Тогда Шарни так незаметно надел золотое кольцо на палец своей жены, что Андре даже не почувствовала его руки на своей.
Вскоре король поднялся. Месса кончилась. Все придворные пошли в галерею, чтобы принести поздравления новобрачным.
Господин де Сюфрен на обратном пути вел племянницу под руку; от имени Оливье он обещал ей то счастье, которого она достойна.
Андре выразила признательность бальи и без тени улыбки на лице лишь попросила скорее провести ее к королю, чтобы она могла поблагодарить его, прибавив, что чувствует большую слабость.
Действительно, страшная бледность покрыла ее лицо.
Шарни видел ее издали, не смея подойти.
Бальи, пройдя всю большую гостиную, подвел Андре к королю, который поцеловал ее в лоб.
— Госпожа графиня, — сказал он, — пройдите к королеве; ее величество хочет сделать вам свадебный подарок.
И с этими словами, полными любезности, как ему казалось, король удалился в сопровождении двора, оставив новобрачную растерянной и безутешной под руку с Филиппом.
— О, — прошептала она, — это уже слишком! Это слишком, Филипп! А мне казалось, что я довольно вытерпела!..
— Смелее, — тихо сказал Филипп, — еще одно последнее испытание, сестра моя.
— Нет, нет, — ответила Андре, — я этого не выдержу. Силы женщины ограниченны… Быть может, я исполню то, чего от меня требуют… Но поймите, Филипп, если она заговорит со мной, если она будет поздравлять меня, я умру!
— Вы умрете, если это будет необходимо, милая сестра, — сказал молодой человек, — и тогда вы будете счастливее меня, потому что я желал бы быть мертвым!

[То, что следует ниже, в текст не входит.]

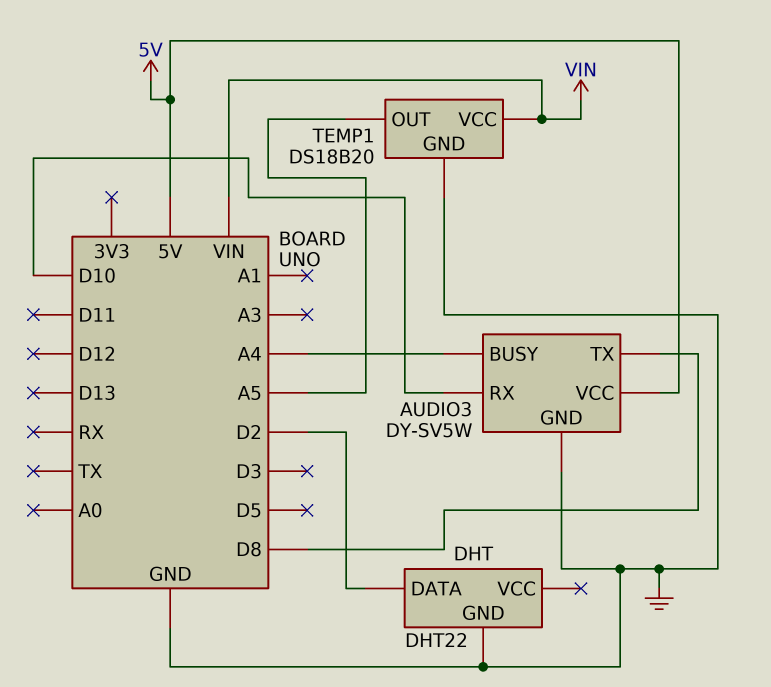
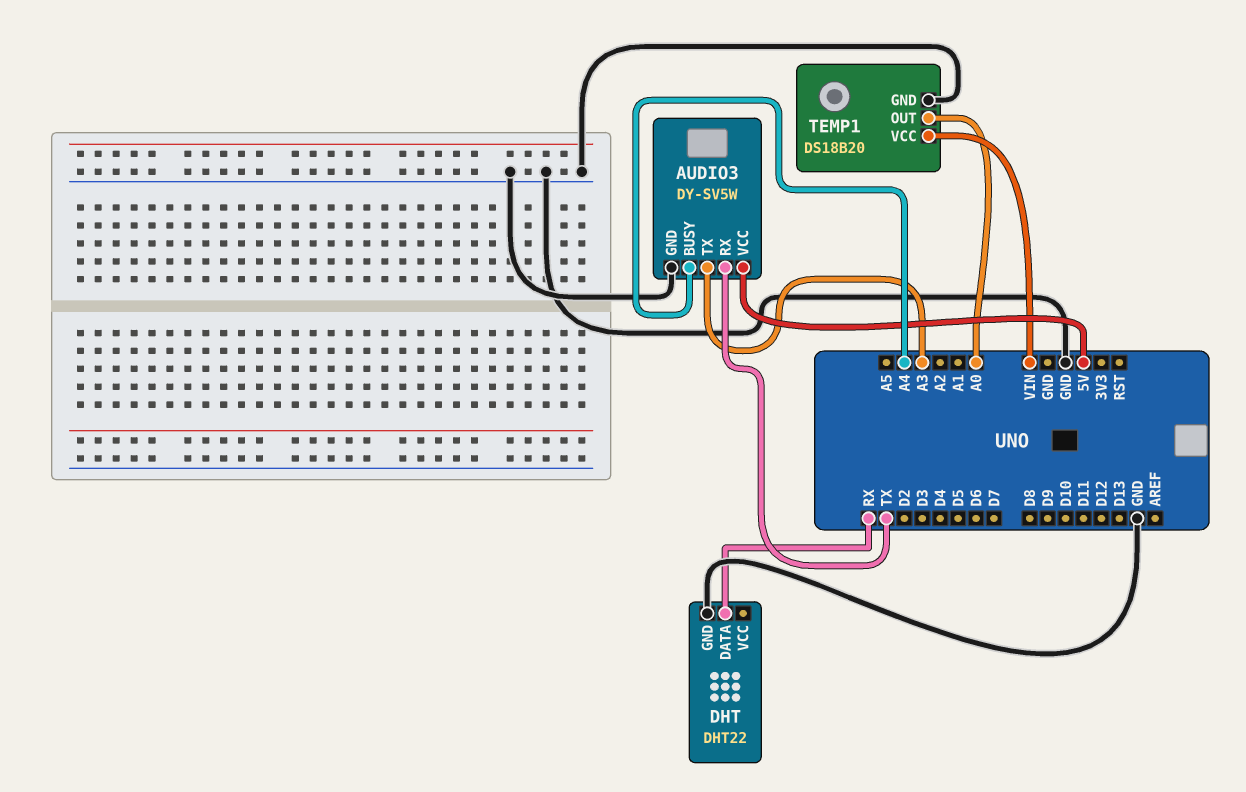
AUDIO3 pin RX: D10 -> TX
AUDIO3 pin TX: D8 -> A3
DHT pin DATA: D2 -> RX
TEMP1 pin OUT: A5 -> A0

Он произнес эти слова с таким мрачным и печальным выражением, что Андре вздрогнула, как от удара, и стремительно направилась к покоям королевы.
Оливье видел, как она прошла мимо; он теснее прижался к стене, чтобы не коснуться ее платья.
Он остался в гостиной наедине с Филиппом, ожидая с поникшей, как у его шурина, головой последствий предстоящего разговора между королевою и Андре.
Андре нашла Марию Антуанетту в большом кабинете. Несмотря на жаркое время года — стоял июнь, — королева велела растопить камин; она сидела в кресле, запрокинув голову, с закрытыми глазами и сложенными, как у покойницы, руками. Ее знобило.
Госпожа де Мизери, введя Андре, задвинула портьеры, закрыла двери и вышла из комнаты.
Андре стояла, дрожа от волнения и гнева, дрожа от слабости, и с опущенными глазами ждала, чтобы какое-нибудь слово проникло в ее сердце. Она ждала звука голоса королевы, как осужденный на казнь ожидает топора, который должен прекратить его жизнь.
Несомненно, если б в эту минуту Мария Антуанетта заговорила, измученная Андре потеряла бы сознание раньше, чем успела бы понять смысл ее слов или ответить.
Прошла минута — целая вечность — этой ужасной муки, а королева не шевельнулась.
Наконец она поднялась, опершись обеими руками на ручки кресла, и взяла на столе бумагу, которая несколько раз выпадала из ее дрожащих пальцев.
Потом, ступая как тень, причем был слышен лишь шелест ее платья по ковру, она с протянутой рукой подошла к Андре и подала ей бумагу, не произнеся ни слова.
Для этих двух сердец слова были излишни: королеве не нужно было испытывать понятливость Андре, а Андре ни минуты не могла сомневаться в величии души королевы.
Всякая другая предположила бы, что Мария Антуанетта дарит ей большую ренту, или подписанный акт на владение, или патент на какую-нибудь придворную должность.
Андре угадала, что в бумаге заключается нечто другое. Она взяла ее и, не двинувшись с места, стала читать.
Рука Марии Антуанетты вновь упала. Глаза медленно поднялись на Андре.
"Андре, — писала королева, — Вы меня спасли. Вы возвратили мне честь, и Вам принадлежит моя жизнь. Именем этой так дорого оплаченной Вами чести клянусь Вам, что Вы можете называть меня своей сестрой. Попробуйте, и Вы не увидите краски на моем лице.
Я вручаю Вам эту записку: это залог моей благодарности, это приданое, которое я Вам даю.
Ваше сердце — благороднейшее из сердец; оно сумеет оценить подарок, который я Вам предлагаю.
Подписано: Мария Антуанетта Лотарингская и.
Австрийская".
Андре, в свою очередь, взглянула на королеву, которая с полными слез глазами, с поникшей головой, ожидала ответа.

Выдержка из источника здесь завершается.